وَلَا تَسْتَوِي الْحَسَنَةُ وَلَا السَّيِّئَةُ ادْفَعْ بِالَّتِي هِيَ أَحْسَنُ فَإِذَا الَّذِي بَيْنَكَ وَبَيْنَهُ عَدَاوَةٌ كَأَنَّهُ وَلِيٌّ حَمِيمٌ (34) وَمَا يُلَقَّاهَا إِلَّا الَّذِينَ صَبَرُوا وَمَا يُلَقَّاهَا إِلَّا ذُو حَظٍّ عَظِيمٍ (35)
“Dan tidaklah sama kebaikan dan kejahatan.

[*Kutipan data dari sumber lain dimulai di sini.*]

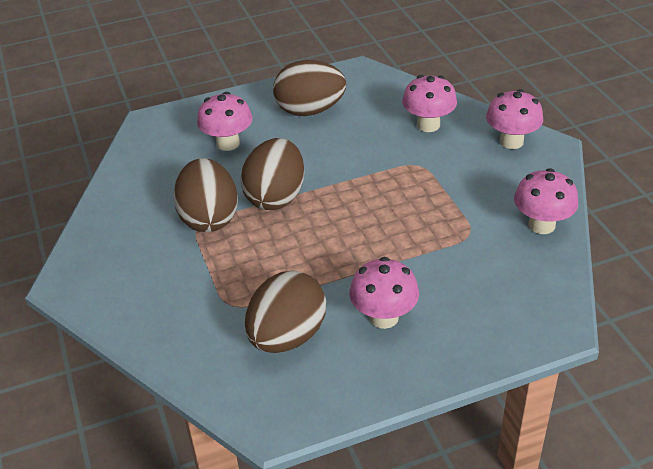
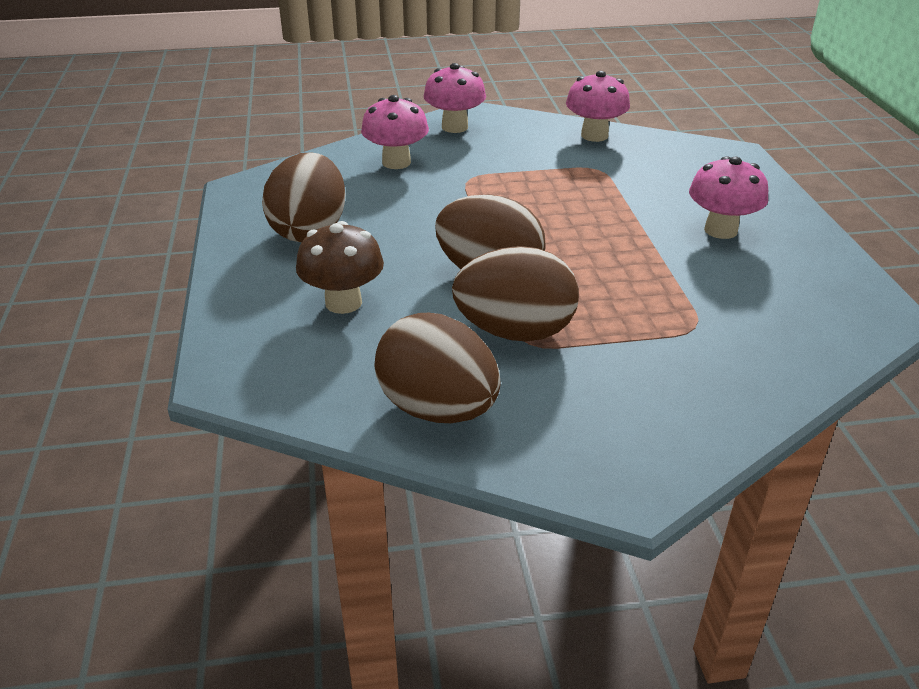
camera: 80 degrees left, 5 degrees down
(228, 143) = (343, 303): pink mushroom -> brown mushroom
(287, 336) = (751, 291): brown egg -> brown egg (438, 409)

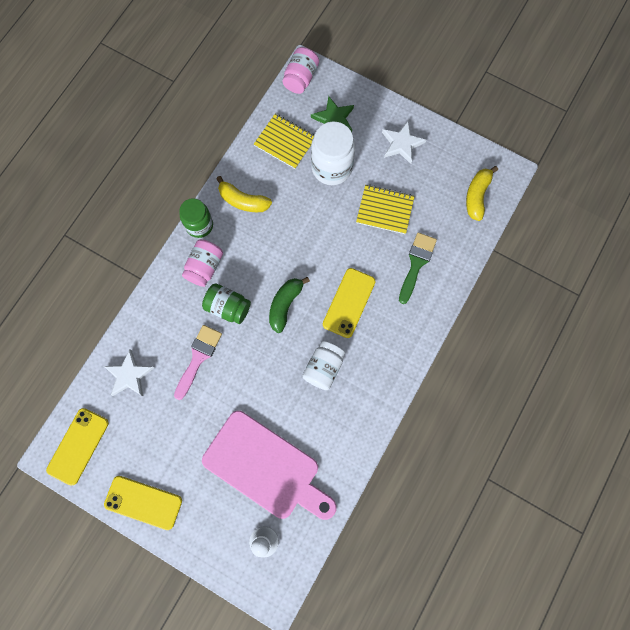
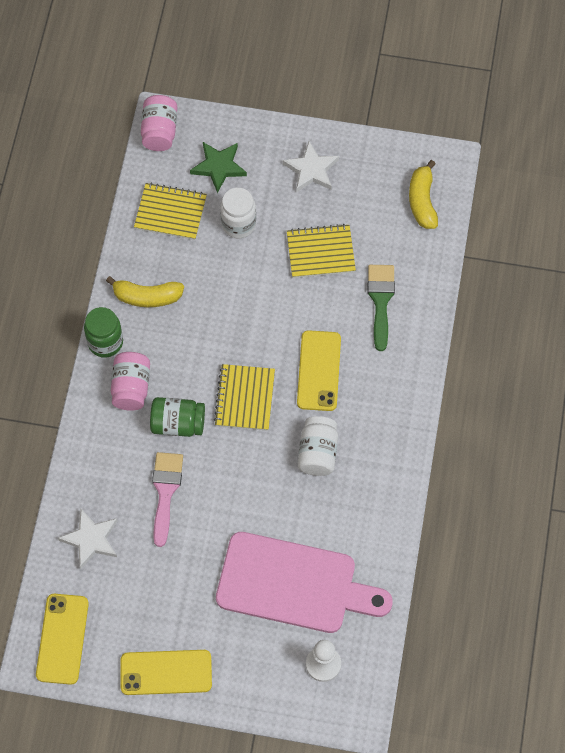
camera: 20 degrees left, 10 degrees down
(285, 305) = (244, 398): green banana -> yellow notebook
(332, 168) = (238, 224): white jar -> white jar, size x0.66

Tolaklah (kejahatan itu) dengan cara yang lebih baik, maka tiba-tiba orang yang
antaramu dan antara dia ada permusuhan seolah-olah telah menjadi teman yang
sangat setia. Sifat-sifat yang baik itu tidak dianugerahkan melainkan kepada
orang-orang yang sabar dan tidak dianugerahkan melainkan kepada orang-orang
yang mempunyai keuntungan yang besar.” (QS. Fushilat: 34-35)
الَّذِينَ يُنْفِقُونَ فِي السَّرَّاءِ وَالضَّرَّاءِ وَالْكَاظِمِينَ الْغَيْظَ وَالْعَافِينَ عَنِ النَّاسِ وَاللَّهُ يُحِبُّ الْمُحْسِنِينَ
“(yaitu) orang-orang yang menafkahkan
(hartanya), baik di waktu lapang maupun sempit, dan orang-orang yang menahan
amarahnya dan mema’afkan (kesalahan) orang. Allah menyukai orang-orang yang
berbuat kebajikan.” (QS. Ali Imran: 134)
وَجَزَاءُ سَيِّئَةٍ سَيِّئَةٌ مِثْلُهَا فَمَنْ عَفَا وَأَصْلَحَ فَأَجْرُهُ عَلَى اللَّهِ إِنَّهُ لَا يُحِبُّ الظَّالِمِينَ
“Dan balasan suatu kejahatan adalah
kejahatan yang serupa, maka barang siapa memaafkan dan berbuat baik maka
pahalanya atas (tanggungan) Allah. Sesungguhnya Dia tidak menyukai orang-orang
yang zalim.” (QS. Asyu-Syura: 40)
Dari Abu Hurairah radhiyallahu ‘anhu, ia berkata bahwa Rasul shallallahu ‘alaihi wa sallam bersabda,
مَا نَقَصَتْ صَدَقَةٌ مِنْ مَالٍ وَمَا زَادَ اللَّهُ عَبْدًا بِعَفْوٍ إِلاَّ عِزًّا وَمَا تَوَاضَعَ أَحَدٌ لِلَّهِ إِلاَّ رَفَعَهُ اللَّهُ
“Sedekah tidaklah mengurangi harta.
Tidaklah Allah menambahkan kepada seorang hamba sifat pemaaf melainkan akan
semakin membuatnya mulia. Dan juga tidaklah seseorang memiliki sifat tawadhu’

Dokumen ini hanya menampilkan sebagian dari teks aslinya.